TAF >> Teaching Materials >> Curriculum

Spotlight on Japan
Ch1 Literature & Language
Ch2 Education
Ch3 Culture
Ch4 Geography
Ch5 Social Roles
Japan: Then and Now

Teacher's Guide
   
   
   
   
Worksheet F : Now: The Material Child

Student Material
Adapted from Merry White, "The Material Child," Free Press, New York, NY, 1993, pg. 200-221.

A. Self-examination

2nd year high school girl: "I am active and take high pride in myself I like to be a winner .. but I jump in fast without considering. But, as in a maze, we can take another way when we hit a wall. The more you do, the more walls you may hit, which I think will improve your understanding of who you are.

Senior high school boy: "I must discipline myself to be a good man. We have ups and downs in our life. I must overcome difficulties, be a man who is respected, and have a good future. "

Senior high school boy: "I am timid, weak-willed, indecisive and irresponsible .. I have no patience, no willpower, no endurance, no concentration power. I am both optimistic and pessimistic. I have no good points, and I am hard to understand .. Generally Japanese are easily molded by others and lose their identities, and therefore it is difficult for me to know what I believe. I, being immature and underdeveloped, still have a long way to go to see my beliefs.

B. Friendship, Continuities and Choices

Senior high school boy: "While I was at the bus stop, cars were passing in front of me.. I imagined them going along the same road for a while, then some turning to the left, others to the right, each going to his/her own destination. Until they came to a turning Point, they all have the same destination but in the end they arrive at different places because of their own goals, thoughts and wills... That's us, now, I think... We have been together so far, but as we each have our own ways, we have to say good-bye someday. That's what I'm afraid of Of course, I have to keep going: we have to look ahead and go step by step in the process of growing up. "

Senior high school girl: "Indecisive as I am, I cannot make a quick choice, especially when I like both alternatives. I am easily influenced by others and I buy things which look cute on them, although I am not too fashion-conscious. I tend to take my friend's advice on what I should get... People say I'm oraka (happy, loose). I suppose I could take it to mean toroi (slow, dumb), but I'm not bothered.. Overall I like the way I am.

C. Role Models and Inspirations Japanese boys often choose a teacher as role model, citing it selflessness," "dedication," "friendliness," and "strictness" as qualities to be emulated. Japanese girls choose their mothers, citing similar qualities in them, even though the self-sacrifice of some mothers appear pointless to their daughters. Some girls noted that their mothers may not have had a choice in their lives: they had to be 100% housewives or 200% workers and housewives. The first to some seems empty; the second over-full and oppressive. They usually admit their mothers, but wondered if these were the only choices.
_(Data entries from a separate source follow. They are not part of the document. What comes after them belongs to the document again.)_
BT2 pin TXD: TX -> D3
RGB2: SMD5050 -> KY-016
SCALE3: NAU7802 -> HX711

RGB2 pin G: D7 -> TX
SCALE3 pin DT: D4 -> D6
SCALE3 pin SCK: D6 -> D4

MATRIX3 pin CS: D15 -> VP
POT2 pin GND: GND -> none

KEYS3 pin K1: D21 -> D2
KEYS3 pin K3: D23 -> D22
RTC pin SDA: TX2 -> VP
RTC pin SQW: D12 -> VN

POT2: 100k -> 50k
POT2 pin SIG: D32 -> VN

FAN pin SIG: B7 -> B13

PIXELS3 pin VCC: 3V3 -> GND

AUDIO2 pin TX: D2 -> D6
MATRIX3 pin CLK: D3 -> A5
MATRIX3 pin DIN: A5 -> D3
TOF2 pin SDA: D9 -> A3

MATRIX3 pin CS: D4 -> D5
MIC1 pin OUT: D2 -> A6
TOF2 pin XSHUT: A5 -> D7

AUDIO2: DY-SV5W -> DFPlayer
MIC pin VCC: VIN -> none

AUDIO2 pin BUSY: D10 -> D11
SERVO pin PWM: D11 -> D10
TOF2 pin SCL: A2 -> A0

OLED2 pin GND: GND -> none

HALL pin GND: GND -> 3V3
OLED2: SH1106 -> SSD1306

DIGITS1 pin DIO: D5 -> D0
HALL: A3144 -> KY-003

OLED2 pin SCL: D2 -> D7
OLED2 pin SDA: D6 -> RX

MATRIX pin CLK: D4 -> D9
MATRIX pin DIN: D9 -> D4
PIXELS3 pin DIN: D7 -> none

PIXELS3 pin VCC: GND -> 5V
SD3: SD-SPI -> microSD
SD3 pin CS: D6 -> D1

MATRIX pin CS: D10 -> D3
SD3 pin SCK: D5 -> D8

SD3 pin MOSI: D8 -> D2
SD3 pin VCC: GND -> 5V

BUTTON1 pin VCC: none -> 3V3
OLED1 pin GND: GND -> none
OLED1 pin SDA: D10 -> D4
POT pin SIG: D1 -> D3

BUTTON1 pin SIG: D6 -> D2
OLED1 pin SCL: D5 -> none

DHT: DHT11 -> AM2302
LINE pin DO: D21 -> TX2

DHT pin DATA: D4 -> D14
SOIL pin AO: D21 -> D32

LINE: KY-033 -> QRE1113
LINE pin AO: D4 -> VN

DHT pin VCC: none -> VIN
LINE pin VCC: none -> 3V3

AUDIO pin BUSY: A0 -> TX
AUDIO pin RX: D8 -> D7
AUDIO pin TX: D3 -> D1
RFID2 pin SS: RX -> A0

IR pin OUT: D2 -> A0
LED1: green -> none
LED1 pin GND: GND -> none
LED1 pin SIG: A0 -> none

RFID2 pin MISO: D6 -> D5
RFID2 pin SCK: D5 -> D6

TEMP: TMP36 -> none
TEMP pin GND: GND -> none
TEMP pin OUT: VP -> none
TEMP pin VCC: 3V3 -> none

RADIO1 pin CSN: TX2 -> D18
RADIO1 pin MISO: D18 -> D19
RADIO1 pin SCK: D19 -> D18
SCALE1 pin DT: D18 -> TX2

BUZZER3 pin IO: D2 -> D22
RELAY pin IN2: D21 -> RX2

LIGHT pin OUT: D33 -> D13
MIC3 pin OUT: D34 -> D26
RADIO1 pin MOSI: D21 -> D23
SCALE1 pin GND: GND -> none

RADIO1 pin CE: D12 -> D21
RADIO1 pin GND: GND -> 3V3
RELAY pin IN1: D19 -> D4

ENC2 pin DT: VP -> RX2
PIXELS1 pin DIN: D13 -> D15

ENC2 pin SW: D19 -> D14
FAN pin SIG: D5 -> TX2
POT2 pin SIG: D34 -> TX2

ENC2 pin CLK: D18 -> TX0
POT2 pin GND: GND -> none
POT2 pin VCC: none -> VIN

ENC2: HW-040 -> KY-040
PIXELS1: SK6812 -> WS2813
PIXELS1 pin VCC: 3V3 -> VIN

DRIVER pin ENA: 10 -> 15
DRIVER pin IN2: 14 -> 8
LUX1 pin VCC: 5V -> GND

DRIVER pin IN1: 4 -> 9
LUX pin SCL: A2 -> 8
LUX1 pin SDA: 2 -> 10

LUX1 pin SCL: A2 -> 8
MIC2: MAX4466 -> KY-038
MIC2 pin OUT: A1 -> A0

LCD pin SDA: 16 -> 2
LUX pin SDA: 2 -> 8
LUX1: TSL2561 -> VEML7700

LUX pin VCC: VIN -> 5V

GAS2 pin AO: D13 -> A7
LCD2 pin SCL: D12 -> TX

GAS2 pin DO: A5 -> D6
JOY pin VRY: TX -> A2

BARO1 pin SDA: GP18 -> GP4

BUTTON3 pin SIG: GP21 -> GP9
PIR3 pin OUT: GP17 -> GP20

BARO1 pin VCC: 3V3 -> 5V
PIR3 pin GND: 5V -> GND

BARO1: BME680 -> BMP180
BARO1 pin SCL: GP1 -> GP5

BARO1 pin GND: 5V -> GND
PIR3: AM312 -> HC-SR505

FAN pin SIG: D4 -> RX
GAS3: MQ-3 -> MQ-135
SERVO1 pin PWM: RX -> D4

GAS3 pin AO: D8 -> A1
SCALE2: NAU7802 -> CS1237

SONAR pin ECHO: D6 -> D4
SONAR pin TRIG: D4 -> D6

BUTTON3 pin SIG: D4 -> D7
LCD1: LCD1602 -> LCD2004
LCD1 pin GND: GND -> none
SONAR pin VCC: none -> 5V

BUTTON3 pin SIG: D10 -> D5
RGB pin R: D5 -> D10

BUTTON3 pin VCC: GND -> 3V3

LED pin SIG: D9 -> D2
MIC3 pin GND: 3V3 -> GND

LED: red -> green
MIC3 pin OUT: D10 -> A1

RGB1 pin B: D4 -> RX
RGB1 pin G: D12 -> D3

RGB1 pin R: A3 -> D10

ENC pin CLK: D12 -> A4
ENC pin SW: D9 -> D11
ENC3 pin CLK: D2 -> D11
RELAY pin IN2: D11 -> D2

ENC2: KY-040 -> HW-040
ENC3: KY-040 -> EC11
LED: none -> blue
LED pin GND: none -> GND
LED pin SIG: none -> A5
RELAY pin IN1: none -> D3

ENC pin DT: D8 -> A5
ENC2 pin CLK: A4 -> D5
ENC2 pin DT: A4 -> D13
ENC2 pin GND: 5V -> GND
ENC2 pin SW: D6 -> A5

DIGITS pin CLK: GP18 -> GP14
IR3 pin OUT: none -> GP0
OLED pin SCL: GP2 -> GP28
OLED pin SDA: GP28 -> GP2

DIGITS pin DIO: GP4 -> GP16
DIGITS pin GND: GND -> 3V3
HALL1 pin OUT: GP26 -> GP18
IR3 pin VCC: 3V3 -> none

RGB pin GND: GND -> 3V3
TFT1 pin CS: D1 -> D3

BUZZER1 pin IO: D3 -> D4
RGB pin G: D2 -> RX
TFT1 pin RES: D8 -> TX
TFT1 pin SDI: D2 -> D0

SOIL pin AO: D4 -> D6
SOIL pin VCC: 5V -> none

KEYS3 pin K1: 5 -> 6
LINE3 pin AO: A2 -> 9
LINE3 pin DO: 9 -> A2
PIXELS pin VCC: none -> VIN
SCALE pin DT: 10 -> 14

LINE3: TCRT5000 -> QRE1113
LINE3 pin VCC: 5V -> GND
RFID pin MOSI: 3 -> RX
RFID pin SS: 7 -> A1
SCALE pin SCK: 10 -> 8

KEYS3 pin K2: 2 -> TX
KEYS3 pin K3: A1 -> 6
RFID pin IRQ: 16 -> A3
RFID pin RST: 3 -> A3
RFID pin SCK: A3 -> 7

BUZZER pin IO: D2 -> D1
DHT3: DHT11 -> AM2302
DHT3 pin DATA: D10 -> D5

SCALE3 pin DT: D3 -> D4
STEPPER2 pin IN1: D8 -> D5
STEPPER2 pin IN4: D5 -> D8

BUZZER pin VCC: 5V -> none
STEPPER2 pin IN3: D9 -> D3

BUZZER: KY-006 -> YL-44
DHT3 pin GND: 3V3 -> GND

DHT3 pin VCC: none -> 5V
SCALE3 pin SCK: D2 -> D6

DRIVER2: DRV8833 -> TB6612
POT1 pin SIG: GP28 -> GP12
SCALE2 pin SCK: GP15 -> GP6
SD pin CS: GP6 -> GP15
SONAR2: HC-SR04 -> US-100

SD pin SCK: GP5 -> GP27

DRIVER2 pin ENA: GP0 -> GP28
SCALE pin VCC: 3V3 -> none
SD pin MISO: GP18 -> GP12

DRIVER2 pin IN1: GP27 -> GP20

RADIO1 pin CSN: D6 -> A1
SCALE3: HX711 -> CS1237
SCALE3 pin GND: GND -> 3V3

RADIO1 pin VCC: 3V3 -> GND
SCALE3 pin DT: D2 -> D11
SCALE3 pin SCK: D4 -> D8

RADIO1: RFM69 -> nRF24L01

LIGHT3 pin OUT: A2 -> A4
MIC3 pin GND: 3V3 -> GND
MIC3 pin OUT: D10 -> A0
High school boy: "I don't want to be like anyone .. I want my own self, my own pace ... I'd like to emulate qualities in others I admire, but I'd like to be myself "

D. The Future

Adults in Japan complain of low engagement in teens. A teacher complained that today's teens were "small-bore," rather than "large-bore" as he said they were in his youth. He feels they have too narrow a range and shallow ambitions and that they have no heroes and don't make large efforts towards major goals. Other teachers call their students "aliens," "wandering bats," "mental bean sprouts"... others have said that teens are superficial and standardized as the product of media and marketing.

... Most Japanese youth, particularly in high school, feel they have only a limited choice, but do not seem frustrated by this. In saying they will have ordinary lives, they do not mean pointless ones... Vaulting ambition is not seen in Japanese teens, whereas high-flying goals are part of the rhetoric of American youth... Girls want to be dressmakers, or work in cosmetic industries, or teach - boys seem interested in small but independent businesses such as shopkeeping and coffeeshop management.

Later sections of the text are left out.